I just couldn’t face getting up in the dark today. It’s Saturday, and I just have more work to do. Bills to pay, and a daughter to drive an hour south because I won’t let her drive on icy roads. This of course is perceived as an intrusion on her independence, an unnecessary precaution at least, a statement on her incompetence at worst.
I took another 1/2 of a Klonopin to knock myself out for an hour or two more, just so I could take a mini vacation.
Around 2008, I stopped being able to stay asleep. Exercise helps, but doesn’t conquer the problem. Without this habit forming miracle of modern medicine, I’d wake in the morning not later than 3 am. Don’t argue with me. Stop preaching addiction. On 49 out of 50 days, I take 1 mg at bedtime. On the odd, cold Saturday or Sunday morning, when I’m likely to face the day alone, I stay unconscious for two hours longer with 1/2 a pill more.
The morning is the time that I dream, too, and without dreams, we fall apart. I can’t generate them in the daytime, in fact, the persistent nag of “what do you want?” meaning “out of life” or “in the next chapter” or “come on, you must want something” just irritates me. The first time I heard the nagging, it was from someone to whom I would have replied “You. I want you.” I had the sense not give him the satisfaction of hearing that, but the knowledge of my true answer twisted me into knots and blocked whatever else I might have known about myself. You know, when you can’t answer that question to someone’s satisfaction, they turn away from you. I could put on the garb of the monk and say “I have renounced all desires”. Where I live, that would be lauded also.
“Happy people focus on other people, not themselves” is another common mantra. And what if you are so good at it that you forget what you need, exhaust yourself, and handicap people by being too accommodating? No one chimes in on this, except the scolding you get in the codependency books. I’m not saying it was bad to identify this pattern..quite helpful to millions, I’m sure. I’m just saying, where does that leave you?
Everyone I’ve seen blogging away and writing in those old fashioned “books” (made of paper, you’d recognize them) seem to have answers. I express no answer. I recognize the struggle.

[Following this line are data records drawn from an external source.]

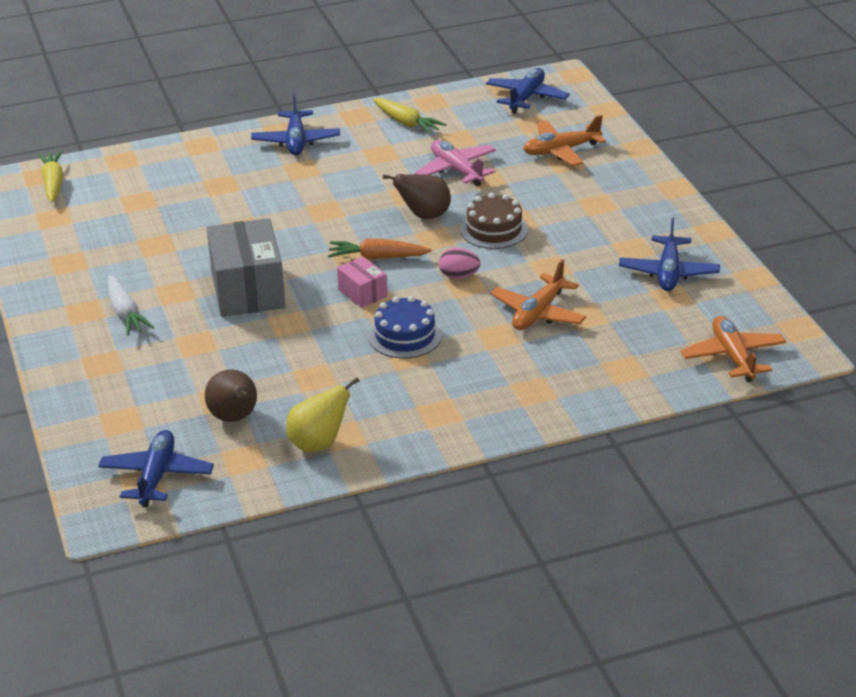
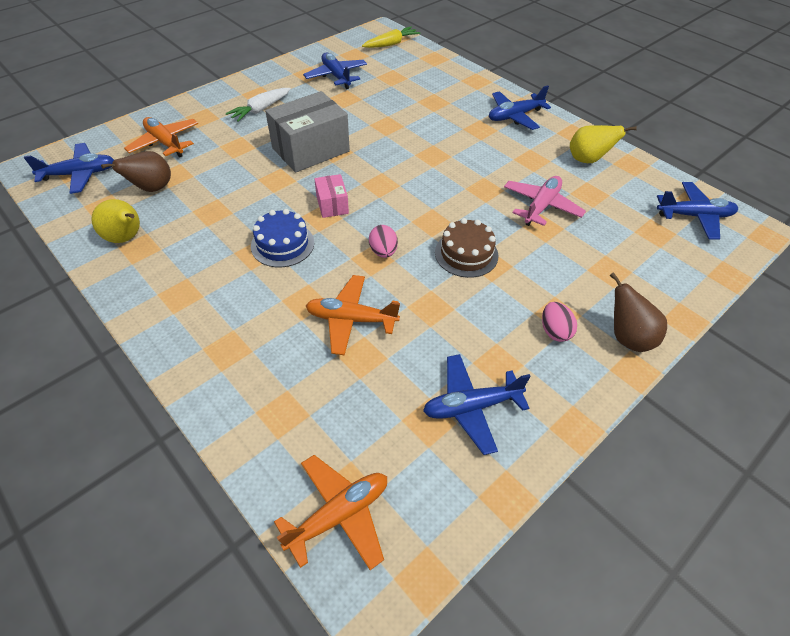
camera: 65 degrees right, 15 degrees up
(96, 241) = (336, 76): none -> blue plane
(362, 293) = (332, 205): pink box -> pink box turned 45 degrees counterclockwise
(378, 257) = (385, 199): orange carrot -> none
(406, 123) = (587, 160): yellow carrot -> yellow pear
(424, 216) = (460, 207): brown pear -> brown pear (627, 337)
(561, 151) = (627, 263): orange plane -> orange plane (165, 143)
(615, 211) = (554, 331): none -> pink egg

In my early morning reverie, I found Sir Paul McCartney again. He’s my old favorite, and now he really is old, but how amazingly he keeps finding more to share. I was in a car with him driving, with my kids and others, and then there was a speedboat of some kind, I was trying to drive it, and people kept recognizing him, and so there was distance between us. He was in the water, on docks, moving to other parts of the boat. I wanted some time with him, to ask questions, but then again, so does everyone on this planet. Well, in my drug induced state, I came close. Not quite, but close.